Recently, the Odisha government has declared the Gupteswar forest in Koraput district as its fourth Biodiversity Heritage Site (BHS).
About Biodiversity Heritage Site
- These are areas that are unique, ecologically fragile ecosystems having rich biodiversity comprising of any one or more of the components such as;
- species richness, high endemism, presence of rare, endemic and threatened species, keystone species, species of evolutionary significance, wild ancestors of domestic/cultivated species or land races or their varieties, past pre-eminence of biological components represented by fossil beds and having cultural or aesthetic values.
Who can declare BHS?
- Under section 37 of the Biological Diversity Act, the State Governments are empowered to notify in the official gazette, in consultation with ‘local bodies’, areas of biodiversity importance as Biodiversity Heritage Sites.

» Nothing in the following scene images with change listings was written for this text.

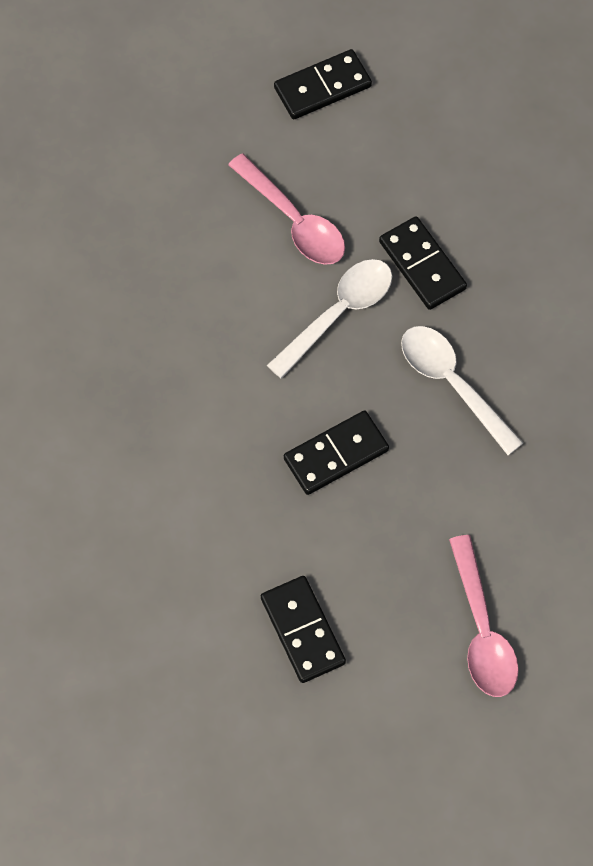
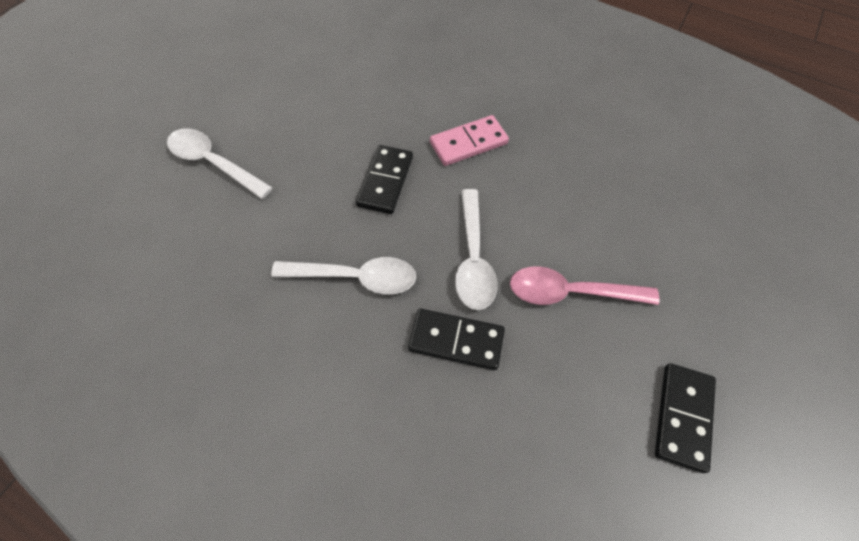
camera: 135 degrees right, 5 degrees down
(214, 425) = (468, 143): none -> pink domino
(302, 630) = (316, 96): black domino -> none
(482, 629) = (214, 163): pink spoon -> white spoon

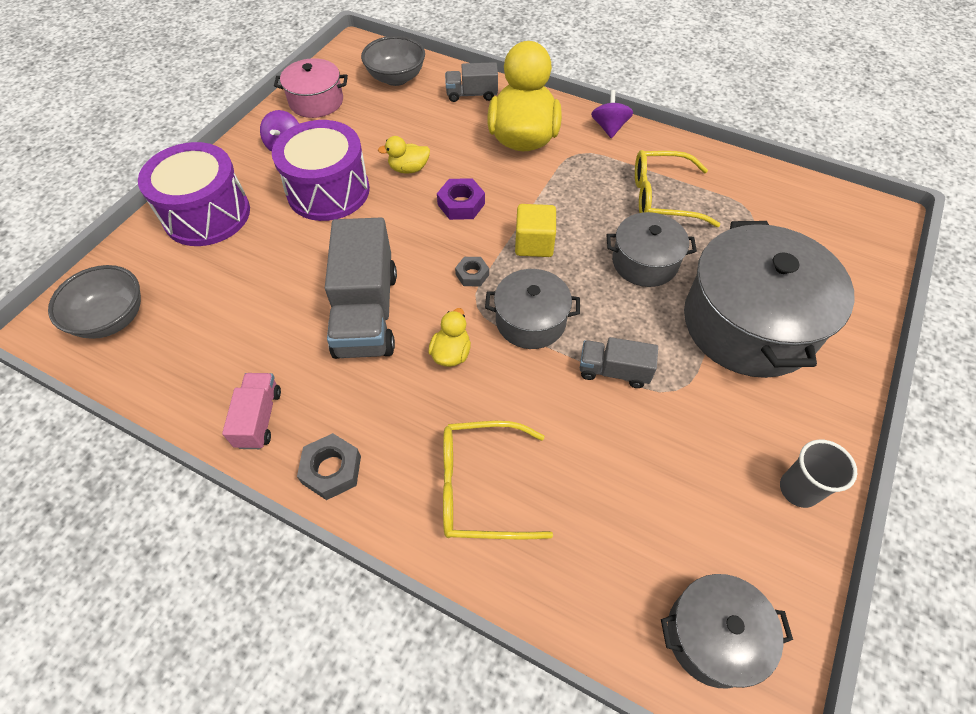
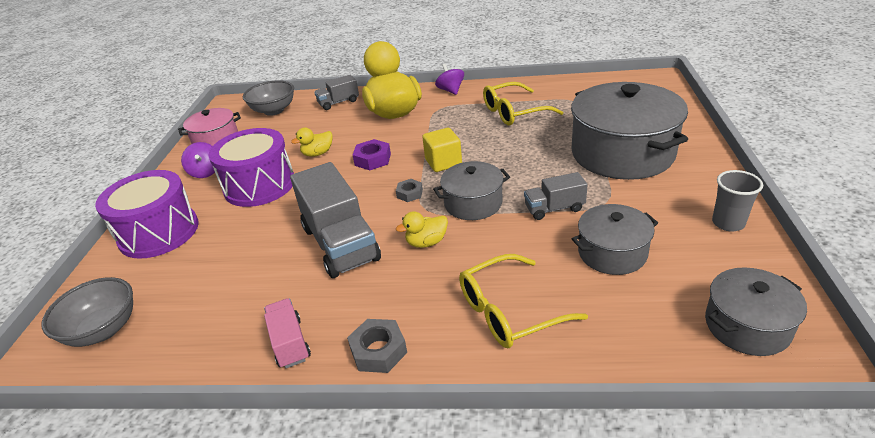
camera: 20 degrees left, 20 degrees down
(451, 353) = (426, 242): yellow duck -> yellow duck turned 105 degrees counterclockwise
(644, 262) = (529, 146): grey pot -> grey pot (612, 253)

- Under sub section (2) of Section 37 of the BD Act, the State Government in consultation with the Central Government may frame rules for the management and conservation of BHS.
- Under sub section (3) of Section 37 of the BD Act, the State Governments are empowered to frame schemes for compensating or rehabilitating any person or section of people economically affected by such notification.
- Importance of Biological Diversity Heritage Sites: Biodiversity is closely linked to ecological security. Loss of biodiversity and bioresources show an increasing trend mainly due to human activities. Therefore, it is necessary to instil and nurture conservation ethics in the community.
Q1) What are keystone species?
It is an organism that helps define an entire ecosystem. Without its keystone species, the ecosystem would be dramatically different or cease to exist altogether. Keystone species have low functional redundancy. This means that if the species were to disappear from the ecosystem, no other species would be able to fill its ecological niche.